Mind Wanderings of a Pensive Heart

I usually have trouble sleeping but last night this was especially true. Not for the bodily aches & pains I generally medicate for but for the aches & pains of my heart. I mourn the slowly evident death of our society which Internet & media have both blessed & cursed us with access to. I mourn moral decay so brazenly displayed by so called pop icons in panty-less charades; those willing to do anything for a buck like film young semi-naked girls doing nasty things; people hacking unborn fetuses out of mothers' wombs, the kidnapping & raping & murdering of our nation's children. I am so hurt by the Va Tech mass shooting even living across the nation from it & not personally knowing the victims. I know I am not the only one mourning the loss of these fine young men & women. I cannot begin to fathom what their families & friends are going through. How troubled a soul must be to carry out these above mentioned acts.
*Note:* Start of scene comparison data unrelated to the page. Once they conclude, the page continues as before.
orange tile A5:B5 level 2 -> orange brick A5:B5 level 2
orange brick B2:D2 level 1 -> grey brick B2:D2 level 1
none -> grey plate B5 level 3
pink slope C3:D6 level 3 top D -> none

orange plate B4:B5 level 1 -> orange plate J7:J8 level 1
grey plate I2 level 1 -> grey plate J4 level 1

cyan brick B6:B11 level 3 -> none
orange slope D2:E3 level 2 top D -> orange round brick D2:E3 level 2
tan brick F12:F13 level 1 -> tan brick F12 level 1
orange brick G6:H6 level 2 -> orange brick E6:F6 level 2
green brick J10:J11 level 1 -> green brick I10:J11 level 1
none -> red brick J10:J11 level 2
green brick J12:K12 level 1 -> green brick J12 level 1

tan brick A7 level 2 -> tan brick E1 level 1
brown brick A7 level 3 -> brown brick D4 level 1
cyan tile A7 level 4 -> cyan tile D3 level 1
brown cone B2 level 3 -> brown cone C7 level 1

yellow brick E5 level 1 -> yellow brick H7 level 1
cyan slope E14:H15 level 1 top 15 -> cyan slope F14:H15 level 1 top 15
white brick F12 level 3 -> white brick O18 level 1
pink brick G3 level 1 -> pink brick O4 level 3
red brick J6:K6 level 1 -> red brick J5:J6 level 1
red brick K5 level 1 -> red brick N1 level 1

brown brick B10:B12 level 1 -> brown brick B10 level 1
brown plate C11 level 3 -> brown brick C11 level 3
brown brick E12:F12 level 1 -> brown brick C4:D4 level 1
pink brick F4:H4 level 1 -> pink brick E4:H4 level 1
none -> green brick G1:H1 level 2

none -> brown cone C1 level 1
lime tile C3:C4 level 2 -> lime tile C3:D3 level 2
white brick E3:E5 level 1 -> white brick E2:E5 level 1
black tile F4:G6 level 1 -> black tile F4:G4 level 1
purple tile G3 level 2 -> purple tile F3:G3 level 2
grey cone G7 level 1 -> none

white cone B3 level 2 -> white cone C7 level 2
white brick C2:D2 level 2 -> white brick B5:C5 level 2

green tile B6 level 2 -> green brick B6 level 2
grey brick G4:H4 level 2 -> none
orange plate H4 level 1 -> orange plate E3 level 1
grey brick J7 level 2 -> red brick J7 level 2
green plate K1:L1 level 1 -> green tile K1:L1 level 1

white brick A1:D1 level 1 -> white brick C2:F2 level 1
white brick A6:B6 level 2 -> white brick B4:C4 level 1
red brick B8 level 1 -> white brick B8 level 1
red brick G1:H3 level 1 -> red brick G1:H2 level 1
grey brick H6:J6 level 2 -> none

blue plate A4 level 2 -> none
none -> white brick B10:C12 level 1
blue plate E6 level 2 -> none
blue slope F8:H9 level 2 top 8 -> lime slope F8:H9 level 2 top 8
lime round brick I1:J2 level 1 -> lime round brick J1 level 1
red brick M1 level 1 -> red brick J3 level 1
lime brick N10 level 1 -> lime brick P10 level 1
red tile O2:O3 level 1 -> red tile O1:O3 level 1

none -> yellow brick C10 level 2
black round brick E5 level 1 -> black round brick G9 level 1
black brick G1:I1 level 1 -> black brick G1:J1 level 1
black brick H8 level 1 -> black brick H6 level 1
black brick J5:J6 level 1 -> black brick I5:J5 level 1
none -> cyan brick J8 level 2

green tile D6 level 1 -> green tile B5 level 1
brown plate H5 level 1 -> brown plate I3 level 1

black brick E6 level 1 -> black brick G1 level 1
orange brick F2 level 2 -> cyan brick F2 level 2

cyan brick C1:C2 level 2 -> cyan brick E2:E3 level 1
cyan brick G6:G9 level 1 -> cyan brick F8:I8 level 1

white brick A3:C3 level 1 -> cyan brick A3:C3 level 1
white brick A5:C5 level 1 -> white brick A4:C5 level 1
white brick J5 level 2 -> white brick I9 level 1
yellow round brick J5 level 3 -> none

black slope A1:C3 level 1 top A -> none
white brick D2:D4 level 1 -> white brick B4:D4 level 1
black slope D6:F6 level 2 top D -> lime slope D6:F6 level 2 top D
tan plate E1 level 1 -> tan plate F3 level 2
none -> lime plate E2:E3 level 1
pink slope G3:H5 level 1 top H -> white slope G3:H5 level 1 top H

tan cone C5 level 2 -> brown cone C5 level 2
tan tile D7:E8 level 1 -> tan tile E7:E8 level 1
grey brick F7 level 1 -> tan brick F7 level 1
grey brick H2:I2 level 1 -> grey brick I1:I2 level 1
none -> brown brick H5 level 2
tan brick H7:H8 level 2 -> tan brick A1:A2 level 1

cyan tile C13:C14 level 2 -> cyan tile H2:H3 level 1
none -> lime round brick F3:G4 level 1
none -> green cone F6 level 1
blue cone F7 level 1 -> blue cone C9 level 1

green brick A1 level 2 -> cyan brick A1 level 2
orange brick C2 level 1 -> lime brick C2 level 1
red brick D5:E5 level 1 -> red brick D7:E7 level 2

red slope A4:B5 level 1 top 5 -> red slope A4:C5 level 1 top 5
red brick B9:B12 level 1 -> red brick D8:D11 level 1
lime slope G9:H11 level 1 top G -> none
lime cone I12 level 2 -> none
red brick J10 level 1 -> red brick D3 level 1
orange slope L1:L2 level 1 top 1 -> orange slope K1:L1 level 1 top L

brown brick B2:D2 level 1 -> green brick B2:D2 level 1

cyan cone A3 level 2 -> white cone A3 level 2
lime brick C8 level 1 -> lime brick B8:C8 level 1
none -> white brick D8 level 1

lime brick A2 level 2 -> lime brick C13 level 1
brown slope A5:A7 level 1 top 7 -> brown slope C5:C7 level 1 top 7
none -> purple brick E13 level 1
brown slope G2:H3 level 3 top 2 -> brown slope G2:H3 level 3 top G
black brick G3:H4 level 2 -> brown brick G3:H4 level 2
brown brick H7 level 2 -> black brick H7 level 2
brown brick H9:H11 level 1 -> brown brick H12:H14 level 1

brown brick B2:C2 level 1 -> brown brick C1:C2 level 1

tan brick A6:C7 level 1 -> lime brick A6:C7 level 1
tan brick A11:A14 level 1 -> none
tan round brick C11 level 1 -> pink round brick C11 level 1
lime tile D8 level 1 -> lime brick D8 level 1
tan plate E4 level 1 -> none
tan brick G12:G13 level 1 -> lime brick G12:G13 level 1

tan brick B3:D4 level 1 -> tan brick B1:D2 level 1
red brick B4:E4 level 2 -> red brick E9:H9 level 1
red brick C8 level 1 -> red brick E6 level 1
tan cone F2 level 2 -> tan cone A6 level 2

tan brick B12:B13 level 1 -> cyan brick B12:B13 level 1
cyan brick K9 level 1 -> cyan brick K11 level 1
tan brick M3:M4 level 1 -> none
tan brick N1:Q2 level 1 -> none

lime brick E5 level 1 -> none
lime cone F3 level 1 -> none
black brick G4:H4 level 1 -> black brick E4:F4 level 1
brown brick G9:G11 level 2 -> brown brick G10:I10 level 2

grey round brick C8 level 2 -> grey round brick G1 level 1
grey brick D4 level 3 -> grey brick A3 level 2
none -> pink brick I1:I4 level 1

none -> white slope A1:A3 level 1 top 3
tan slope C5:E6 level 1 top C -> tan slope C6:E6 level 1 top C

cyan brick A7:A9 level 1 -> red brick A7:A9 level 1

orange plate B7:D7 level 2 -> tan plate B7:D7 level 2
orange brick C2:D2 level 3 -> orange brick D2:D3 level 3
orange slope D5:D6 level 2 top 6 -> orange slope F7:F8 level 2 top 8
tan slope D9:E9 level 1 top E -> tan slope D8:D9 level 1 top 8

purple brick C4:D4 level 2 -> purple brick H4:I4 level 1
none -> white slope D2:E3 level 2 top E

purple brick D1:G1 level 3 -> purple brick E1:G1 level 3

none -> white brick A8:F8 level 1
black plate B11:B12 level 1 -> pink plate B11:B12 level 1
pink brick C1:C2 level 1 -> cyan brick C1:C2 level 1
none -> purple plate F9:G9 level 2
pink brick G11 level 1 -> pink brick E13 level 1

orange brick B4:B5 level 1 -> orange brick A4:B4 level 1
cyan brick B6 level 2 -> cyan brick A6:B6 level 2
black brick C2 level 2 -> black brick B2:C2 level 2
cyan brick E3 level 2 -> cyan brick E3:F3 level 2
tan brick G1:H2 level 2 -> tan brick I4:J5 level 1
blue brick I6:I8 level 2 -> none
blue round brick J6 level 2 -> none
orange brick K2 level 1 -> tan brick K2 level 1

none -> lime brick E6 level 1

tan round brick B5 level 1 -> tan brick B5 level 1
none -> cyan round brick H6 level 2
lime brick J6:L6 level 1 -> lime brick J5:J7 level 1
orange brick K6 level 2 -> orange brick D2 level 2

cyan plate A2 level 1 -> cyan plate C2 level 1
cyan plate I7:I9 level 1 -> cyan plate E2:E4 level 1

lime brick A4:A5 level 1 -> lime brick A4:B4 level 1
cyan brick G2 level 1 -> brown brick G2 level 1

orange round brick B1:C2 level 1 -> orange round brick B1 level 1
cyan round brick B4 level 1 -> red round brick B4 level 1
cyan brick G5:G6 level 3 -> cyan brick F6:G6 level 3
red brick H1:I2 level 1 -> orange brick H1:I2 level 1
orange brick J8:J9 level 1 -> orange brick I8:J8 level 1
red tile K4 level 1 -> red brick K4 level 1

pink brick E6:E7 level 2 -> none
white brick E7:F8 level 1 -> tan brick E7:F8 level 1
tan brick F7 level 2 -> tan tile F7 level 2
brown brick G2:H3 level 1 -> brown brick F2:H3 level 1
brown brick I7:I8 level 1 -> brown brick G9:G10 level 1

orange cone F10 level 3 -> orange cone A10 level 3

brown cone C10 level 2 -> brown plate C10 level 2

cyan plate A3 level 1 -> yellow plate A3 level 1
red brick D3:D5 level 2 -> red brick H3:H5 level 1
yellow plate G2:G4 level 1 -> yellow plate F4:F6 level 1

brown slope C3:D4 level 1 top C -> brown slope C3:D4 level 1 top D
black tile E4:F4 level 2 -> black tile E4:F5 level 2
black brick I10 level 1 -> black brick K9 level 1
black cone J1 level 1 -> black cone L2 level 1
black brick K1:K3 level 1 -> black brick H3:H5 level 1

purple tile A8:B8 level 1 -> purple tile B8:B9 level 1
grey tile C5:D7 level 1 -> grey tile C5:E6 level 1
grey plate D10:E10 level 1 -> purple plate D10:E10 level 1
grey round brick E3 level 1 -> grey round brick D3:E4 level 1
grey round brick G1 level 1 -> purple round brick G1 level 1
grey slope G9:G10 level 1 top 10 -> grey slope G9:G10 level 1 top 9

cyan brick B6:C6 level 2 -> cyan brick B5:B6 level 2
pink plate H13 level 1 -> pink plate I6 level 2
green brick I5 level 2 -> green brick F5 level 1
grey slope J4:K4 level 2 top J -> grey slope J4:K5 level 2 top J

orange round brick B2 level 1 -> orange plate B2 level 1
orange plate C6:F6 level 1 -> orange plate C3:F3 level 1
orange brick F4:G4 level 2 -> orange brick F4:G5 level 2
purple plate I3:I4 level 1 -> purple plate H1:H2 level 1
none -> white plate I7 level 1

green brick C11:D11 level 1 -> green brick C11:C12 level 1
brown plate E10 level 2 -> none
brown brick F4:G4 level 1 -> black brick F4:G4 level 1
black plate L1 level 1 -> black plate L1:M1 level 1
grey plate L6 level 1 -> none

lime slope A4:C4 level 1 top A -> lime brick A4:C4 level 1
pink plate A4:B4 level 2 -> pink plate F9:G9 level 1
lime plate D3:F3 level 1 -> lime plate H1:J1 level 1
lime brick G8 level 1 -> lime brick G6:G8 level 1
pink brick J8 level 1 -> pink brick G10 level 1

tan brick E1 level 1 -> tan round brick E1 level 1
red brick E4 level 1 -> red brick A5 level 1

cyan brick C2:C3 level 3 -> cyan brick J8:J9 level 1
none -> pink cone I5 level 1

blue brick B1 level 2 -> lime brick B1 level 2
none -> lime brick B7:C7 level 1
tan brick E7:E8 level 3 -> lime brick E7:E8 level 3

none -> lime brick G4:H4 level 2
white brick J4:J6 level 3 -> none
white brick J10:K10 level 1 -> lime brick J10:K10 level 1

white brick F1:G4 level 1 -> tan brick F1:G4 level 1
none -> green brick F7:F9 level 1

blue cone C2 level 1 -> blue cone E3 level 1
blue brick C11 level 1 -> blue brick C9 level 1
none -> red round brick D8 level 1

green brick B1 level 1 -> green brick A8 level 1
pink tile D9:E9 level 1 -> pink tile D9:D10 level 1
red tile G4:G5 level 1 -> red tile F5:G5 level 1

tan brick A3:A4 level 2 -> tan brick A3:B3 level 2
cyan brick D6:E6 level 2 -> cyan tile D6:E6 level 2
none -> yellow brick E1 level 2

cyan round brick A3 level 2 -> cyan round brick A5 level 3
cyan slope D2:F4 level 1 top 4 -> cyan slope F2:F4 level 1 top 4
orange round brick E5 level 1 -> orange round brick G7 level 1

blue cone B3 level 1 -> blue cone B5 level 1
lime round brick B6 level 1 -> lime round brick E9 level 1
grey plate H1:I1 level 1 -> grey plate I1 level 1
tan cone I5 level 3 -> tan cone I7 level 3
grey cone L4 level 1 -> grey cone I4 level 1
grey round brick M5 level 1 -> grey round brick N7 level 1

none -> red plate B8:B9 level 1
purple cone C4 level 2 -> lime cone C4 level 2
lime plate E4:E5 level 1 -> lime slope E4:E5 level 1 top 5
Last night a friend in NY emailed me about her 3 yr old son going to show off his goldfish to her friend. Unfortunately one of the fish was floating upside down - dead. They discussed a garden burial with a ceremony or the usual fish burial at the porcelain sea. This sweet, young, innocent child of God was worried that Dorothy (the fish) wouldn't like being in the pipes but eventually decided this was the best option. He said a prayer & they flushed. He hugged his remaining fish & hermit crabs giving them a promise of better care. This act prompted mom to clean the fish bowl, perhaps dirty water had been a contributing factor. Upon the cleaning process a healthy fish wriggled loose & flopped inadvertently near the drain. This sent the child screaming in fear, causing the mother to scream & quickly grab for the fish. Luckily her swift hand accurately caught & rescued the fish & everything was fine. When she told me all of this I could not help but laugh out loud almost hysterically, envisioning this whole tale. Was this some sort of sick cathartic release on my part? Or, have I grown so callus to the ways of the world to actually find this amusing? The same child sat with his head bowed at breakfast this morning. His mother was trying to urge him to hurry so as not to be late for school. However, when she asked what was wrong she was told by this sweet 3 yr old child that he was praying about Dorothy. The mother applaudedly realized one cannot tell a child to hurry up while he is speaking to God so he was late to school. I had relayed to this mother that we must be tougher here in the NW. Sadly enough, my family has had occasion to eat their breakfast facing a fish tank which at times has had a dead fish in it long enough to start decomposing & being eaten by another fish. Is this a "circle of life" moment or are we so busy with our materialistic lives as not to be compassionate enough to even clean the dang thing out? Neither choice is good but both unfortunately may be possible.
I sit here, safely in my home, babbling on about whatever strikes me. I make note of our animals, and those only here as some sort of pet-hotel-guest. I tucked my 3 little boys in last night with my usual little saying that they now say with me: "Night-night, sleep tight, don't let the bed-bugs bite, have sw--ee--ee--t dreams, I love you & I'll see you in the morning". We often play a game where we "say it wrong" such as "good-morning, good-morning, sleep loose, let the bed-bugs gobble you to bits & pieces, have rotten-yucky dreams & I'll see you next week" or variations, since we now have a lizard (2 temporarily) such as: "...don't let the lizard bite" or whatever. My 6 yr old said to the lizard: "Night-night lizard don't let the humans bite" & I found this very funny & cute.
But, as the night wore on, the cuteness faded & the accuracy emerged: humans do "bite". We sub come to plaguing dark thoughts, we do bad things that can never be taken back & made right. Things that have lasting impact & a ripple effect on more than one would imagine. If one did take the time to contemplate these implications possibly the acts wouldn't be carried out. I imagine if one is thoughtful enough to think of these things one would never think, let alone act, on such horrible thoughts in the first place. A great Nor-Easter storm has struck & wreaked havoc as well. We have begun to rebuild our lives & a great city many years post 9-11, yet somehow the horrible devastation of that day came emerging through to the forefront of my heart when I read news of the VA Tech shooting. Our enemies need not be foreign, our enemies are often domestic, are often ourselves. How is a dorm shooting of 2 not enough of an alarm to close a school? Is it because our society has morally decayed so much? We've been inundated with hurricanes, floods, blizzards, get out the hammer & nails & find some wood for an arc!!! Do we even deserve salvation if this is what we've become? The fact that my heart is not alone in its aching for our nations victims, the children of Dufar, the homeless & sick & starving in foreign nations, is a good sign. The fact that children as young as 3 can mourn & pray the passing of a gold fish gives me hope. Our strength lies in compassionate hearts & teaching our children respect for life & their learning that humans do "bite" & to be cautious. For those of you suffering losses today, I pray for you, I mourn for & with you & I will attempt to divert your sorrow hopefully with a laugh or two when you & I are both able.
This morning I am fueled not by coffee but by a pensive heart (& diet coke). May God (whomever your God be or your higher power) be with all of you today & always.